STF HC 250477 AgR
PROCESSUALAGRAVO REGIMENTAL. HABEAS CORPUS. ORGANIZAÇÃO CRIMINOSA. RECEPTAÇÃO. PRINCÍPIO DA CONGRUÊNCIA DEVIDAMENTE OBSERVADO. INVIABILIDADE DA AÇÃO CONSTITUCIONAL DO HABEAS CORPUS QUE PRETENDE A ABSOLVIÇÃO DO PACIENTE. NECESSÁRIO REEXAME DE FATOS E PROVAS. AGRAVO AO QUAL SE NEGA PROVIMENTO.
I. Caso em exame
1. Paciente condenado a 17 anos de reclusão, em regime inicial fechado, além do pagamento de 190 dias-multa, como incurso no art. 2º, da Lei 12.850/2013; e no art. 180, § 1º, na forma do art. 69, ambos do Código Penal.
II. Questão em discussão
2. Alegada inobservância do princípio da congruência e pretendida absolvição.
III. Razões de decidir
3. Quanto à obrigatoriedade de observância do princípio da congruência pelo magistrado sentenciante, a jurisprudência do Supremo Tribunal Federal é firme no sentido de que “[o] réu não pode ser condenado por fatos cuja descrição não se contenha, explícita ou implicitamente, na denúncia ou queixa, impondo-se, por tal razão, ao Estado, em respeito à garantia da plenitude de defesa, a necessária observância do princípio da correlação entre imputação e sentença (‘quod non est in libello, non est in mundo’). (HC 71.044/SP, Rel. Min. Celso de Mello, Primeira Turma, DJe 2/2/20074.

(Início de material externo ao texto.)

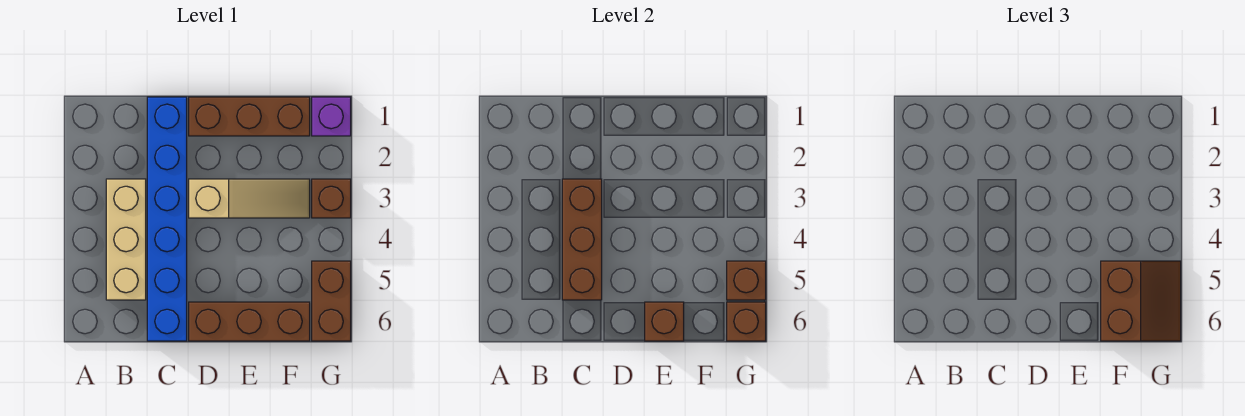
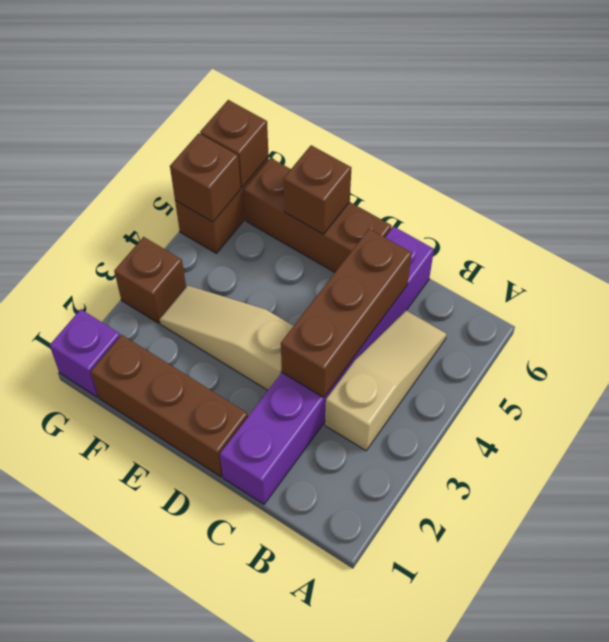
tan brick B3:B5 level 1 -> tan slope B3:B5 level 1 top 3
blue brick C1:C6 level 1 -> purple brick C1:C6 level 1
brown slope F5:G6 level 3 top F -> none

4. No caso, o princípio da congruência foi observado.
5. Inviabilidade da ação constitucional do habeas corpus que pretende a absolvição do paciente, pois demanda o necessário reexame de fatos e provas.
IV. Dispositivo
6. Agravo regimental ao qual se nega provimento.